Low Energy Ion Implantation in Si
Ion implantation is the key doping process in Si integrated circuit technology. As the scale of CMOS devices shrinks, low energy ion implantation is required to reduce source/drain extensions in order to avoid short channel effects. B+ ion implantation is the most useful p-type doping process in Si and it is vital to determine as-implanted and post-anneal impurity distributions with the highest possible accuracy.
Secondary ion mass spectrometry (SIMS) is generally employed for this task but, while providing the basic dopant profile, it invariably indicates the presence of a narrow surface concentration peak. The origin of the latter has been uncertain, but it has been suggested that it may be due to redistribution of subsurface B during initial stages of Si surface sputtering.
However, in order to clarify the situation, the present work has employed EFI in the FEGTEM as the basis for a high resolution study of the B distribution in such implanted Si. A typical EFI-derived impurity distribution in Si implanted with 1keV B+ ions to a dose of 5x1015 ions/cm2 is shown in Fig. 1.

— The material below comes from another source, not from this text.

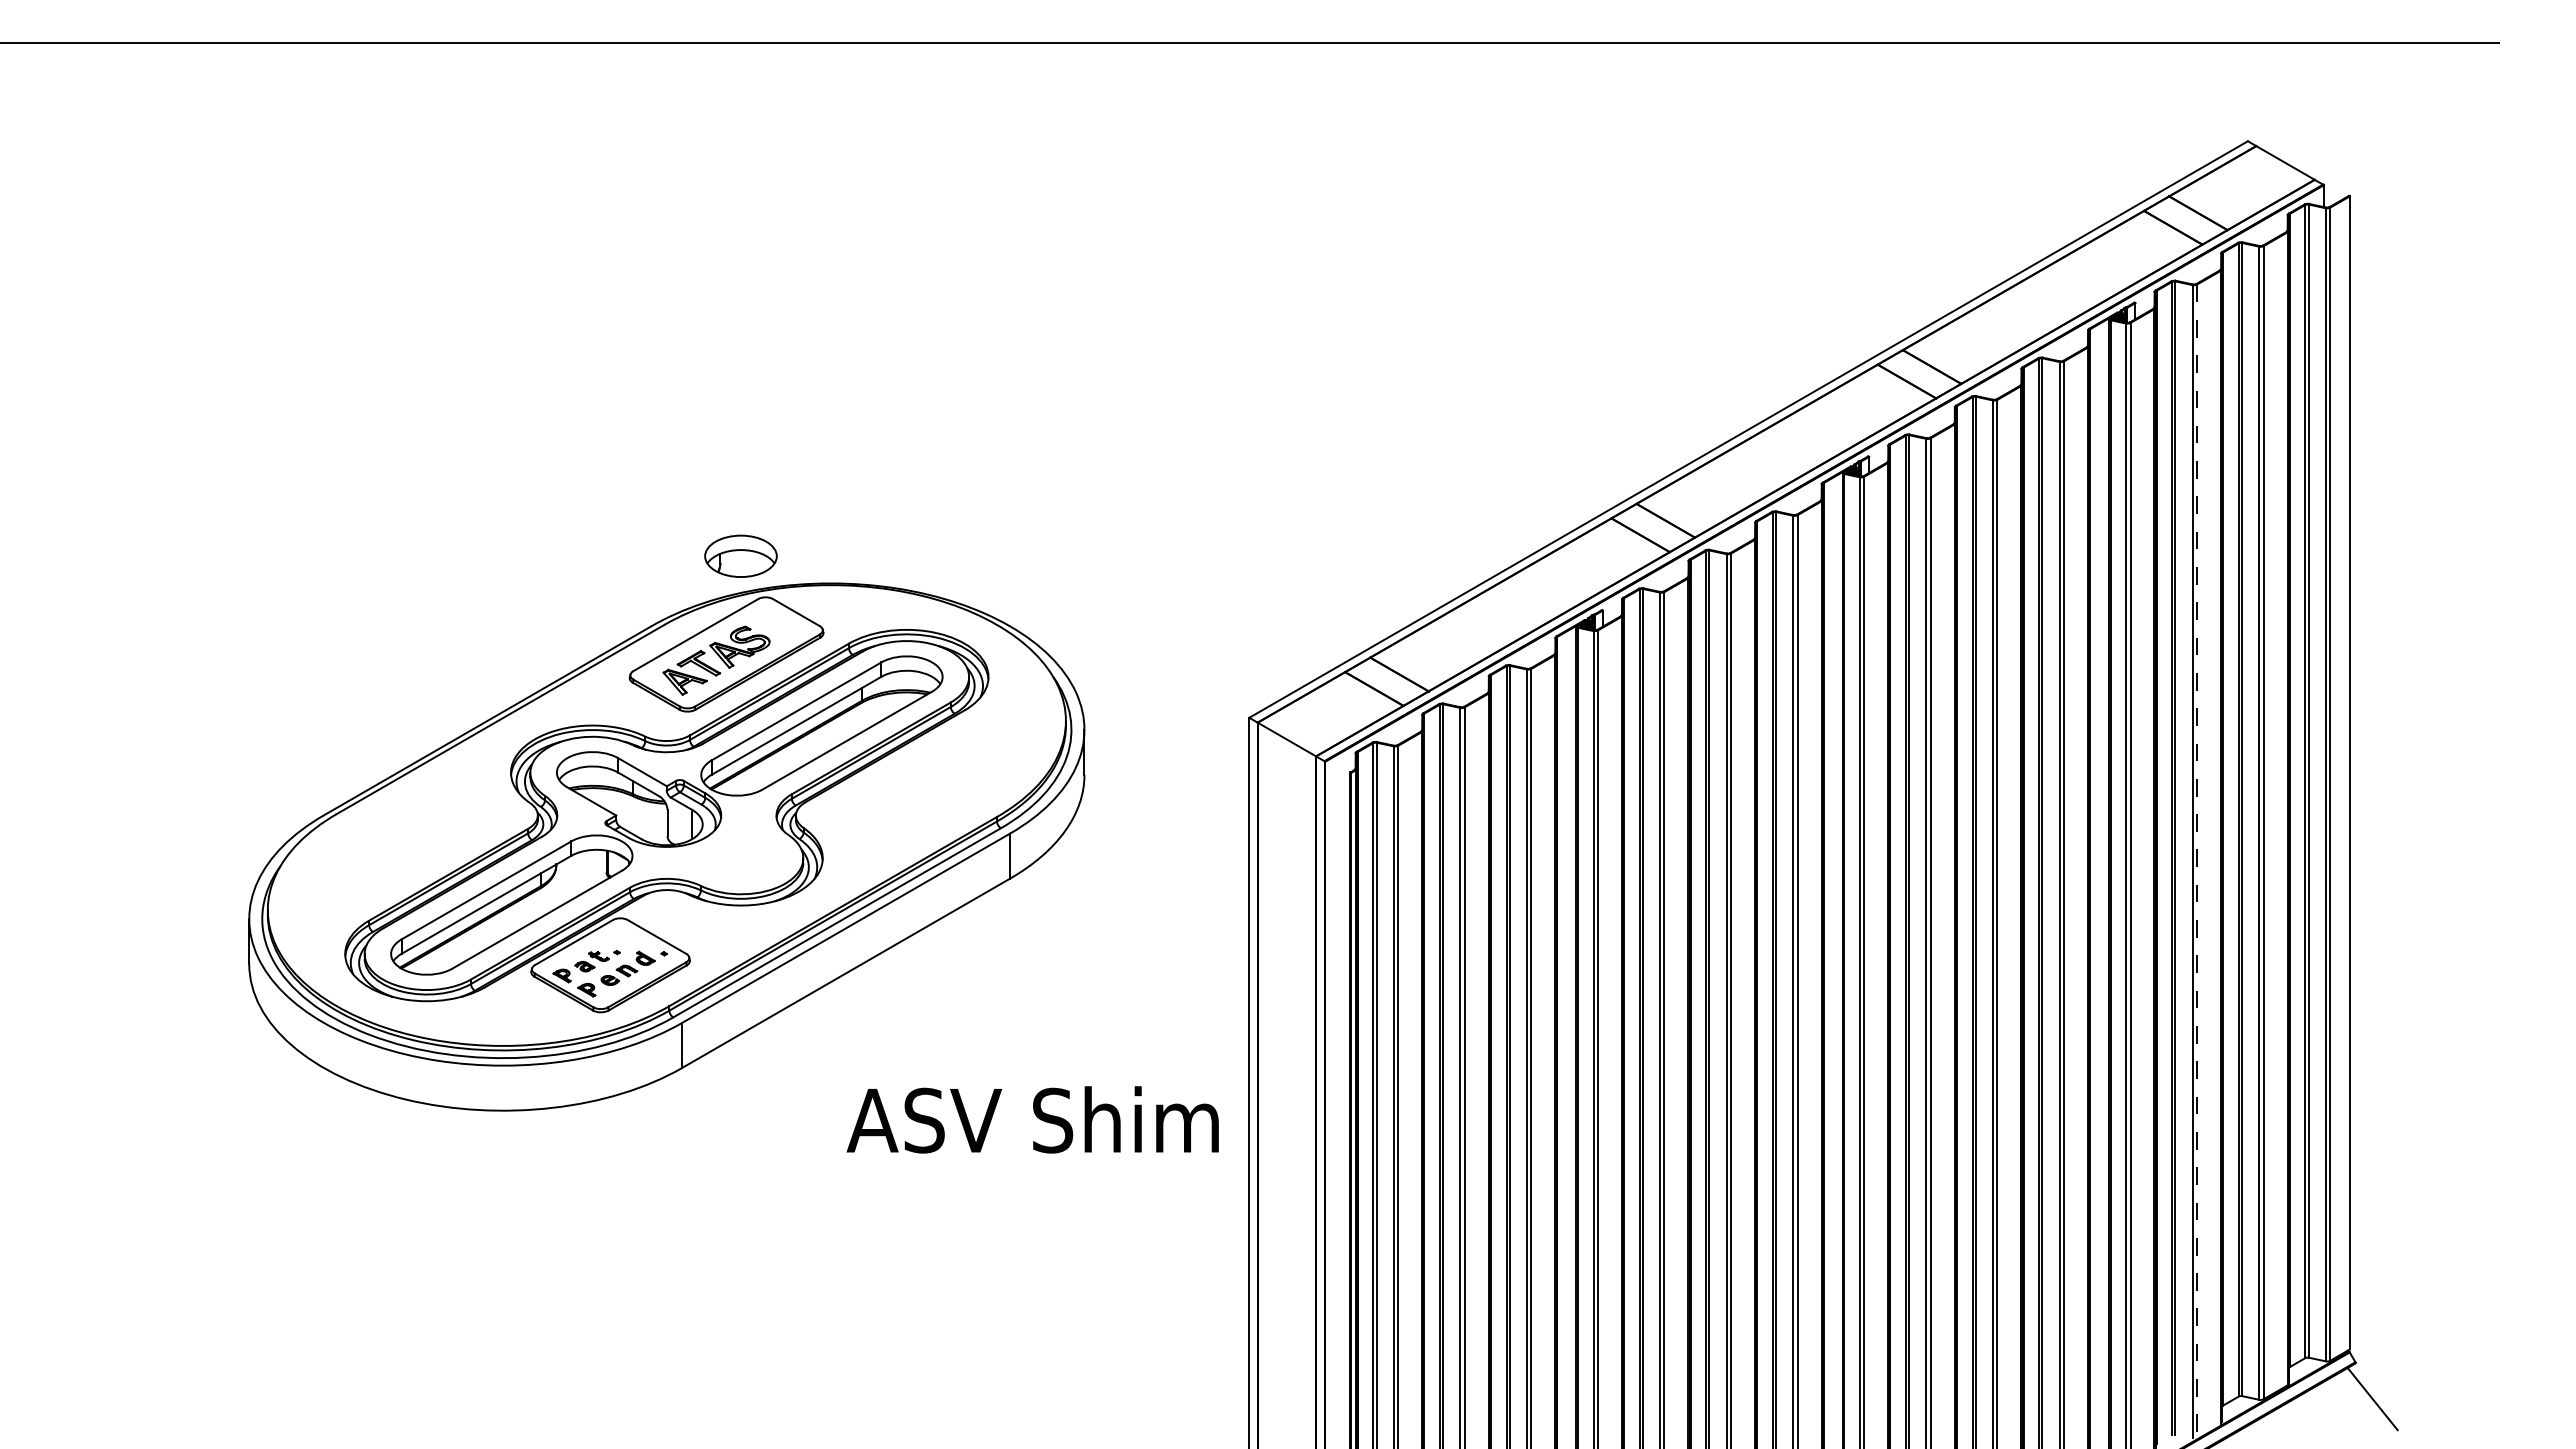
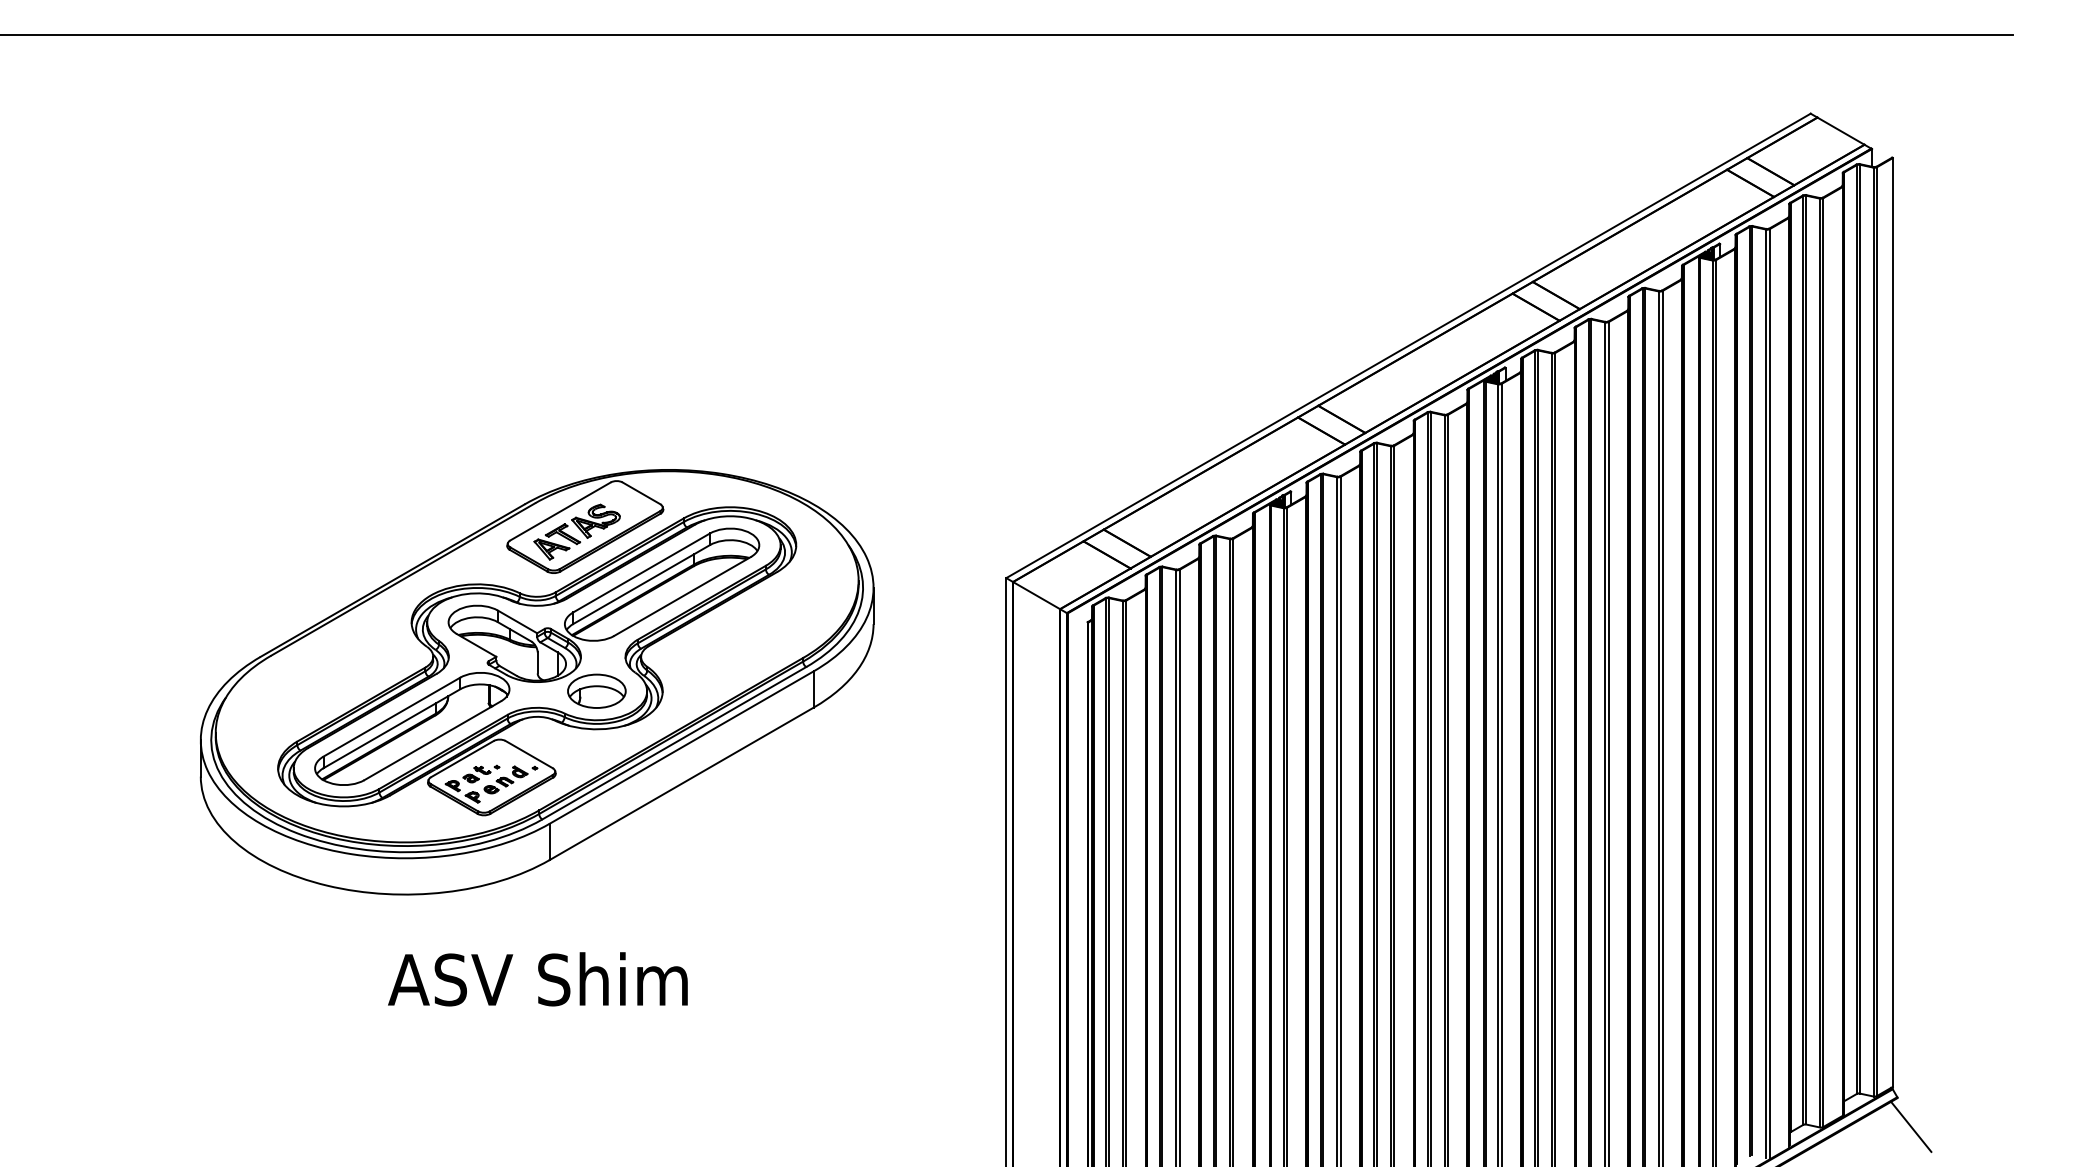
part: (740, 555) -> (596, 690), moved
line: (2197, 861) -> (1770, 693), dashed -> solid
text: (1032, 1119) -> (537, 979), moved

It is immediately clear that the distribution determined is smooth and does not display the surface peak characteristic of SIMS. Indeed, the distribution measured by EFI is similar to that theoretically predicted by the TRIM simulation method (also shown): Rp is the predicted ion range. Therefore, the surface B concentration peaks invariably given by SIMS analyses may well need to be re-evaluated.
The EFI work has also been extended to study such implanted layers after annealing. It has then been directly shown that the implanted B aggregates into clusters which have dimensions of a few nanometres and which exhibit a disordered internal structure (see Fig. 2).
The way in which B high temperature diffusion takes place will be modified by the presence of these clusters and this information is of substantial importance for use in process simulation tools employed by device manufacturers.